Full code: examples/month-04/graceful/main.go · Run: go run ./examples/month-04/graceful

🏋️ Exercises / Practice

Exercise Status Link
Re-used from Month 3 graceful-shutdown drill (signals + context) examples/month-03/graceful-shutdown

🐛 Mistakes Made

  • Treated the http.ErrServerClosed from ListenAndServe as a fatal error and log.Fatal'd on every clean shutdown. Now I special-case it with errors.Is.
  • Called srv.Shutdown from the same goroutine that ran ListenAndServe → deadlock. Shutdown must run on a different goroutine than the blocking serve.

❓ Open Questions

  • Good default for the shutdown grace window? (Often tied to the platform's terminationGracePeriodSeconds; pick a value below it so the orchestrator doesn't SIGKILL mid-drain.)

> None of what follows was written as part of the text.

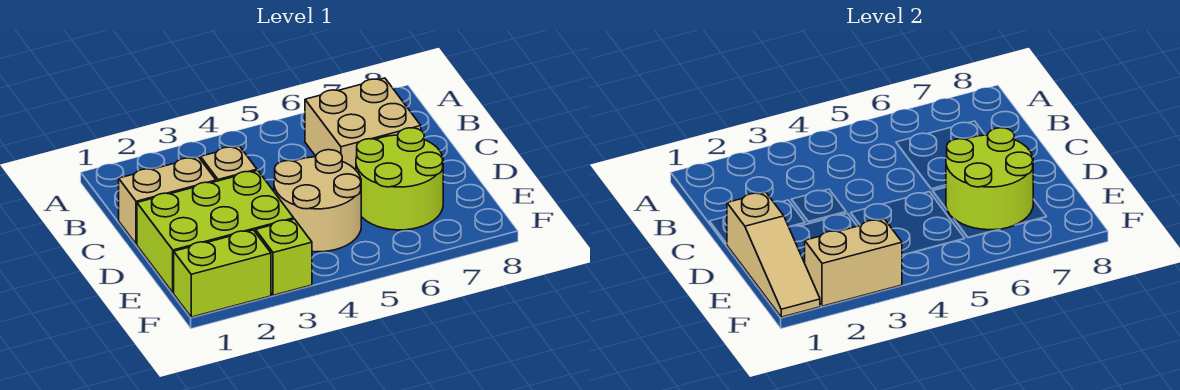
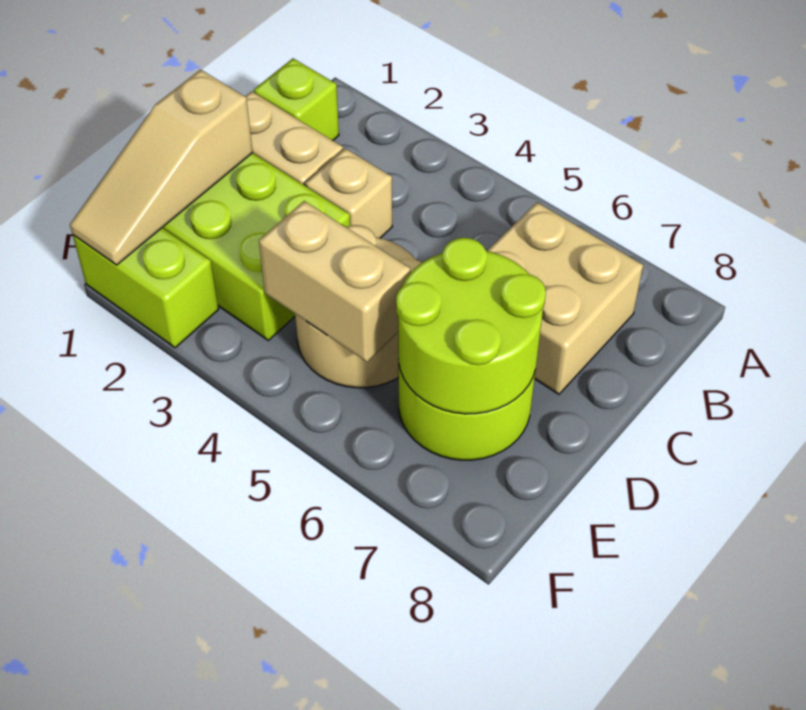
tan brick F2:F3 level 2 -> tan brick E4:E5 level 2
lime brick F3 level 1 -> lime brick B1 level 1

🧠 Active Recall (answer without looking)

  1. Q: What does ListenAndServe return after a successful Shutdown, and how do you treat it?
A `http.ErrServerClosed` — the expected success signal. Check `errors.Is(err, http.ErrServerClosed)` and ignore it.
  1. Q: Why call stop() (from NotifyContext) right after the first signal?
A It restores default signal handling so a **second** Ctrl-C force-kills the process if graceful shutdown hangs.

🪶 Feynman Reflection

Timeouts are seat belts for each request phase; graceful shutdown is a fire drill that lets everyone already inside finish before the doors lock. The server keeps running on its own goroutine while main waits for the signal, then gives in-flight requests a bounded window to complete.

🕳️ Knowledge Gaps

  • Coordinating shutdown order across multiple servers (HTTP + metrics + workers) with an errgroup-style supervisor.

✅ Summary

I can configure server timeouts, run the listener on its own goroutine, and drain cleanly on SIGINT/SIGTERM with a bounded Shutdown, treating ErrServerClosed as success.

⏭️ Next Steps / Prep for Tomorrow

  • Day 091: week review + closed-book recall.

Time spent Difficulty Confidence
90 min 🟦🟦⬜⬜⬜ 🟦🟦🟦⬜⬜

Suggested commit: feat(examples): graceful shutdown and server timeouts (day 090)